Sensitive data

Sensitive data is data that could cause harm if it was made publicly available. This ranges from data that impacts national security to data that would damage an individual’s reputation or personal relationships. There are laws and regulations around certain types of data (e.g. controlled unclassified information (CUI) and protected health information (PHI)), however, the impact of data release should be considered for all research projects. 

In data from human subjects, common topics that are generally considered  sensitive include PHI (more on this below), data on criminal behaviors (including drug use), disciplinary records, mental health information, sexual behavior, unique biometric information, and account or ID numbers. Outside of human subjects, what is considered sensitive will be vary depending on the field. For example, geographic location may be sensitive for data on exceedingly valuable minerals, but not for crop irrigation. For all types of data, contracts and regulations may determine the sensitivity of the data

  1. PII - Personally Identifiable Information (PII), is any information that can be used to distinguish an individual’s identity. Some types of PII are considered sensitive PII and should be considered high risk regardless of use type: social security numbers and other ID numbers, financial information, biometric identifiers (e.g. retinal scans, fingerprints), vehicle identifiers and property serial numbers, etc. (Note: sensitive data that is collected strictly for business purposes should be treated as institutional data, and stored separately from research data.)

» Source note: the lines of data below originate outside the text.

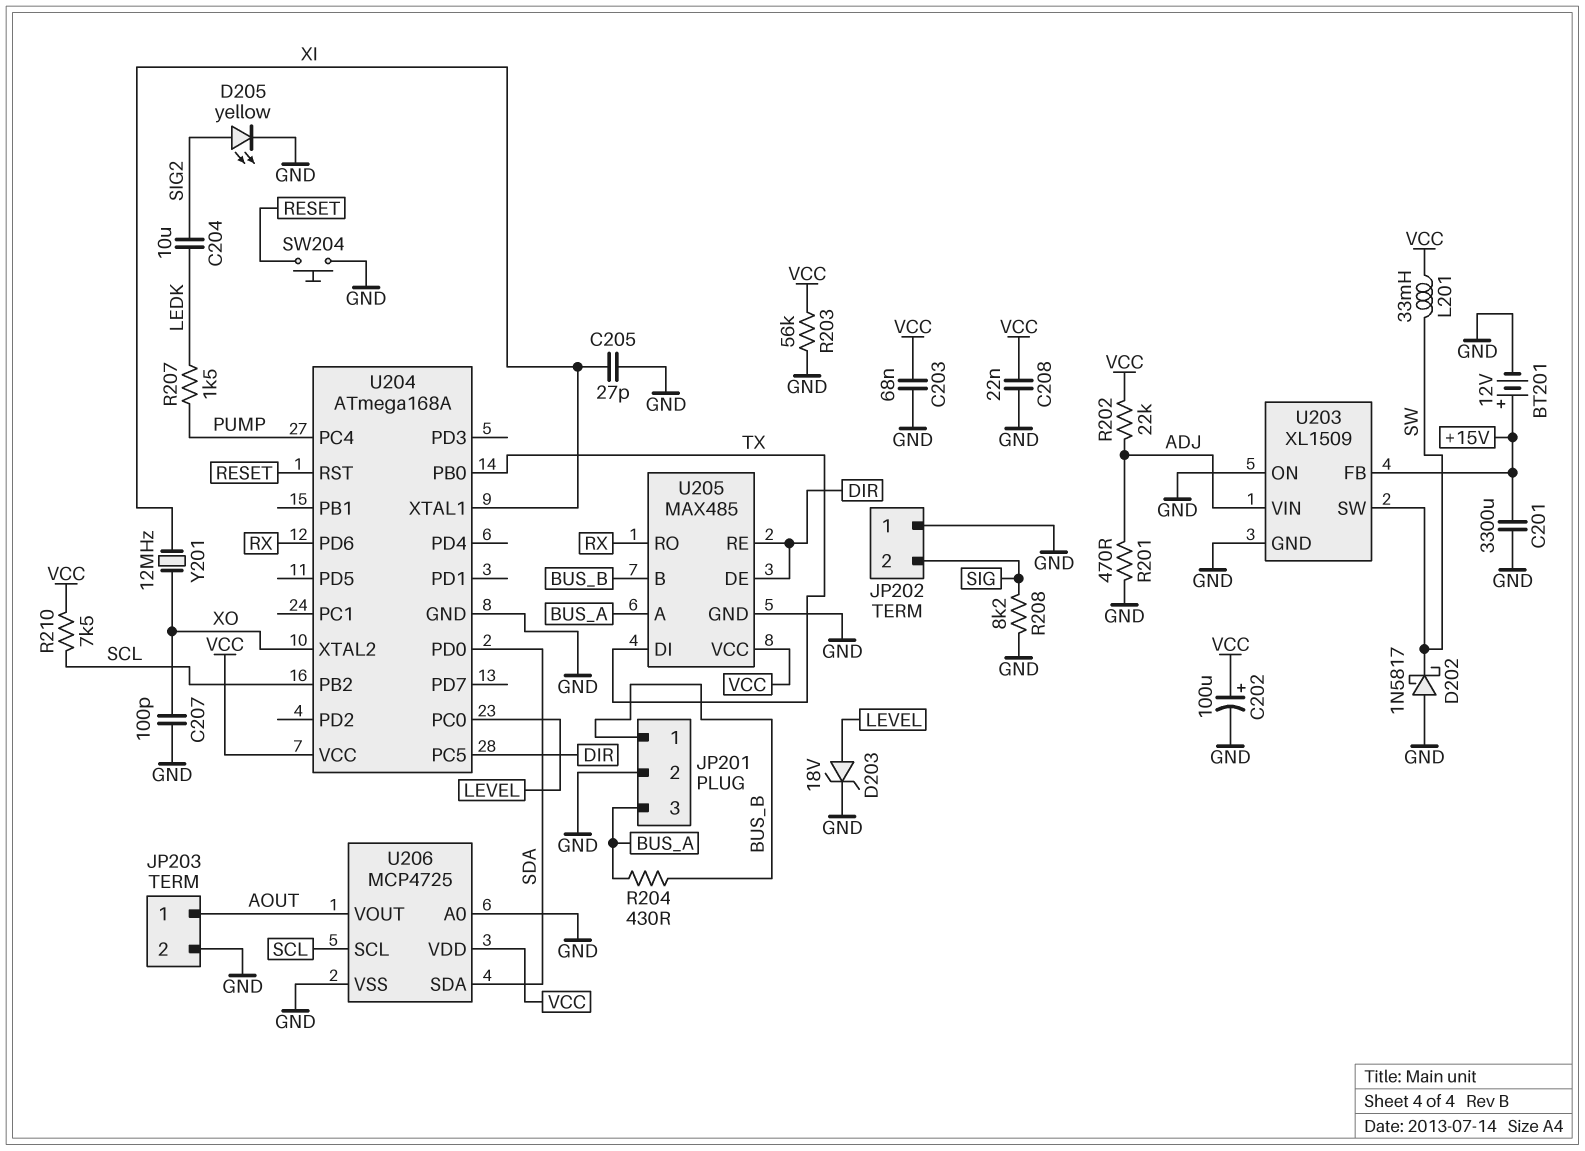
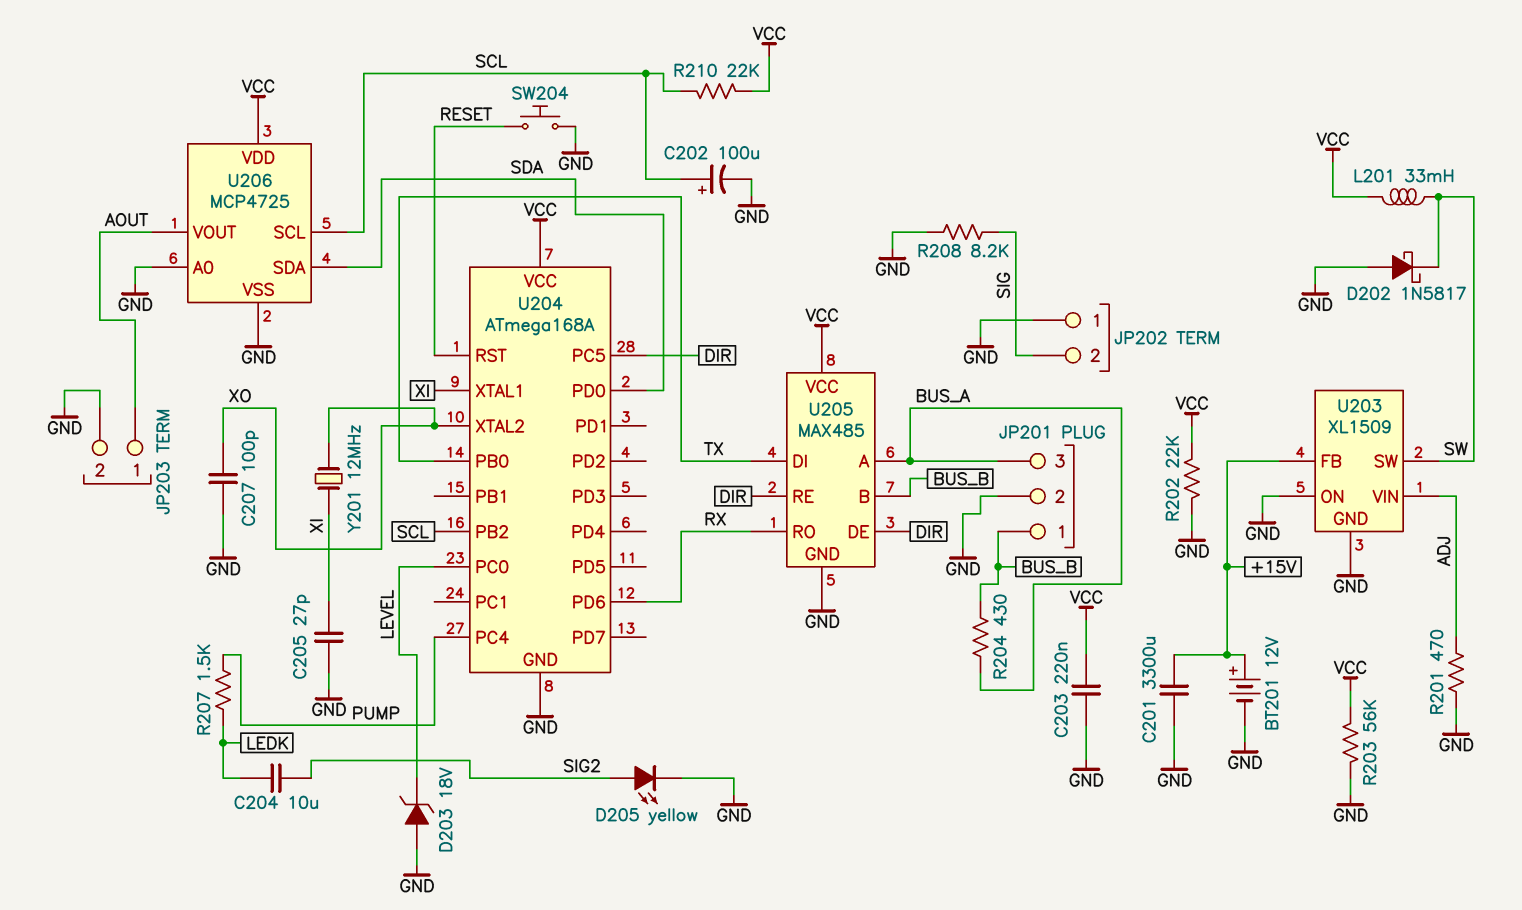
C202: 100uF (plus VCC, minus GND) -> 100uF (plus SCL, minus GND)
C203: 68nF (GND, VCC) -> 220nF (GND, VCC)
C208: 22nF (GND, VCC) -> none
D203: zener 18V (A LEVEL, K GND) -> zener 18V (A GND, K LEVEL)
R202: 22k (ADJ, VCC) -> 22k (GND, VCC)
R210: 7.5k (SCL, VCC) -> 22k (SCL, VCC)

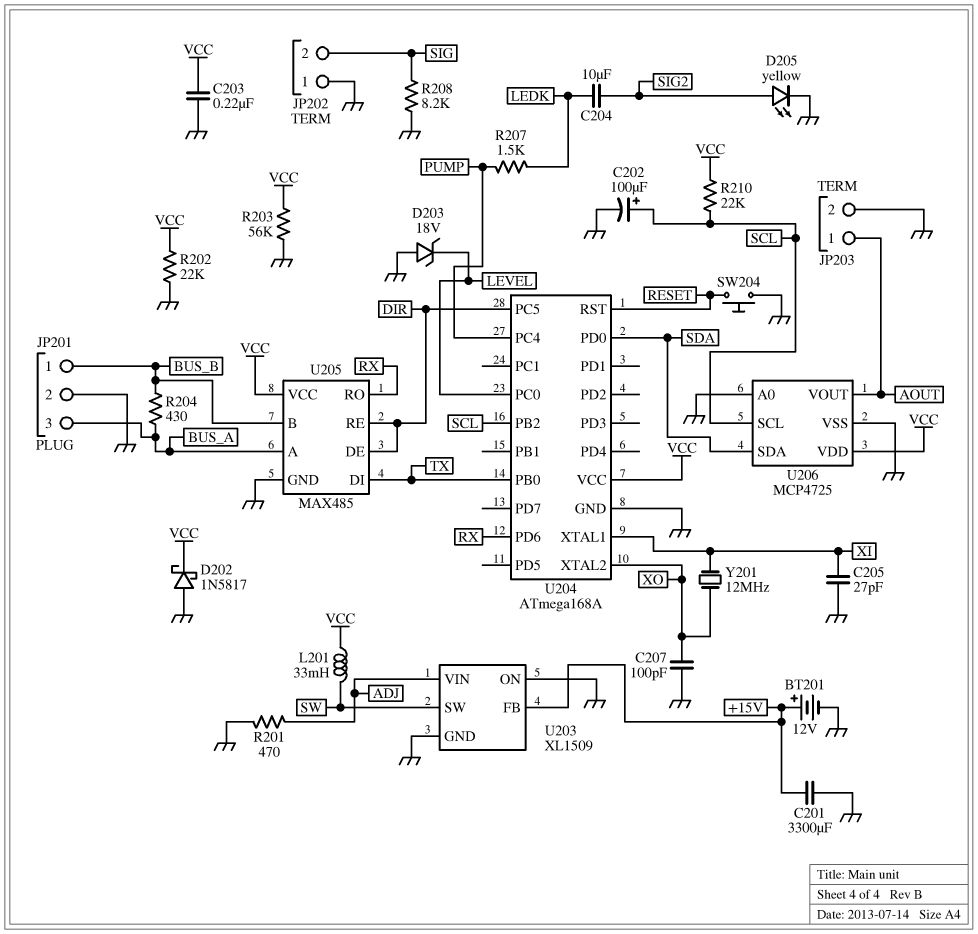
D202: schottky 1N5817 (A GND, K SW) -> schottky 1N5817 (A GND, K VCC)

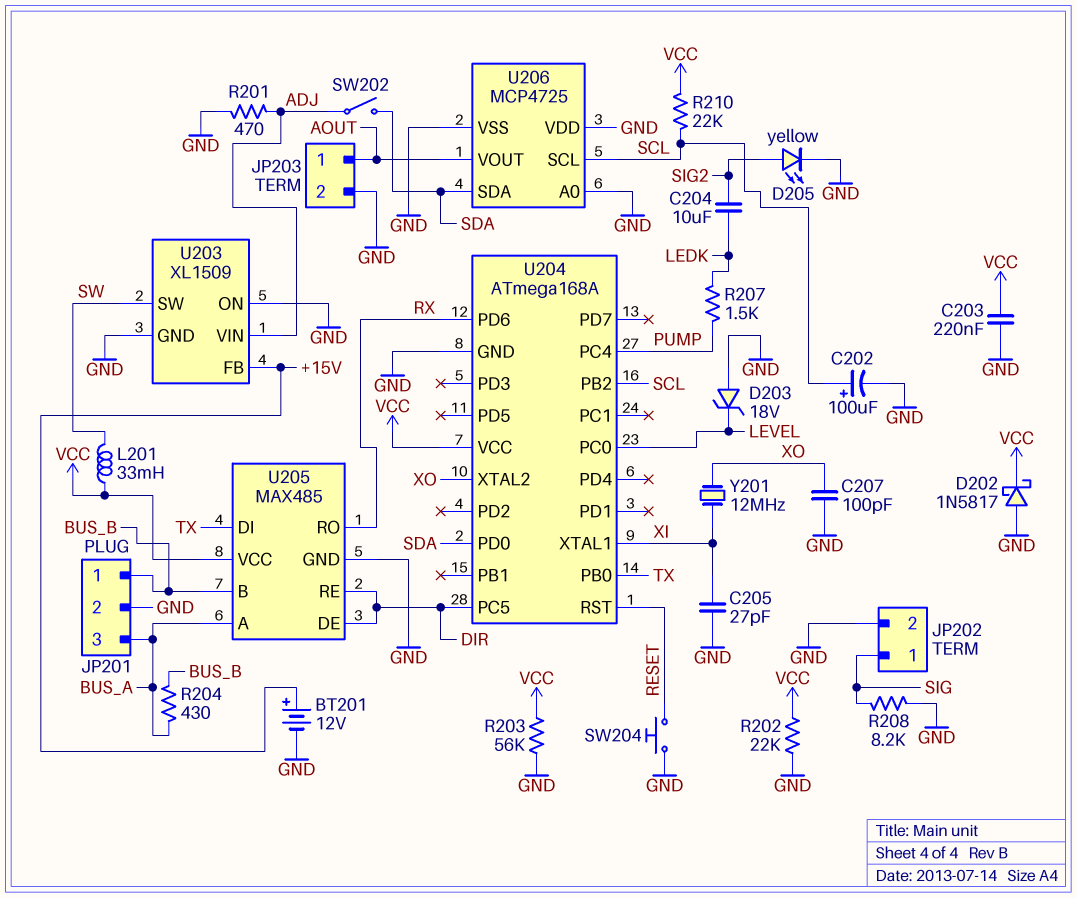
C201: 3300uF (+15V, GND) -> none
JP202 pin 1: GND -> SIG
JP202 pin 2: SIG -> GND
SW202: none -> switch (ADJ, SDA)
U206 pin VDD: VCC -> GND

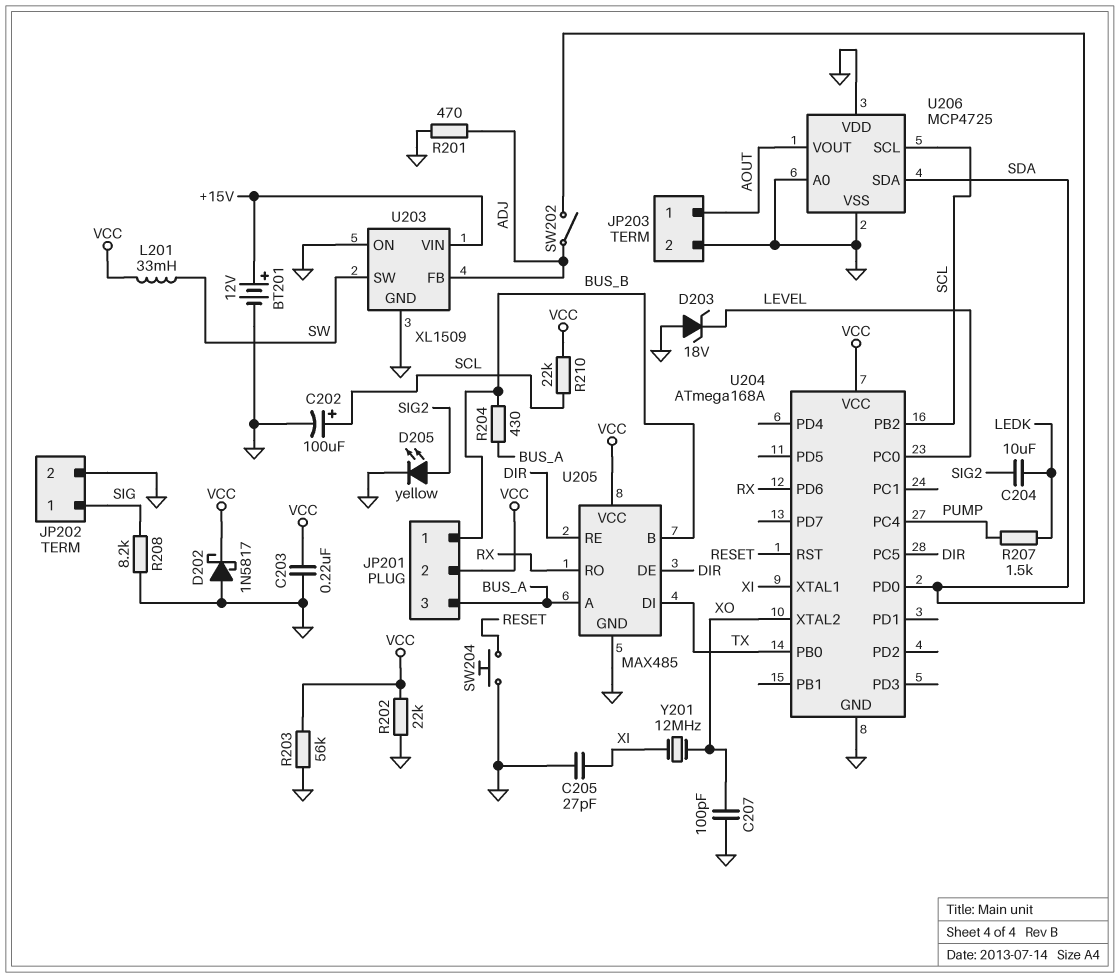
JP201 pin 2: GND -> VCC
U203 pin FB: +15V -> ADJ
U203 pin VIN: ADJ -> +15V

    Some types of PII are considered as part of the public domain – information you would find in public directories, like your name, street and email addresses, and telephone numbers. These are all direct identifiers. Then there are the indirect identifiers: personal characteristics that when combined, may be able to pinpoint a single individual. These are typically collected as demographic information in human subjects data, and the risk increases as the rarity increases. For example, a 68 year old Asian woman who practices Buddhism is not identifiable among the US population, but a 68 year old Nepalese woman who practices Buddhism in Greeley county Nebraska (population 98% White) is very likely identifiable.                
  2. PHI, HIPAA, FERPA, etc. – A lot of data about humans is collected for business purposes and therefore does not involve informed consent. Two particular domains of concern are health and education.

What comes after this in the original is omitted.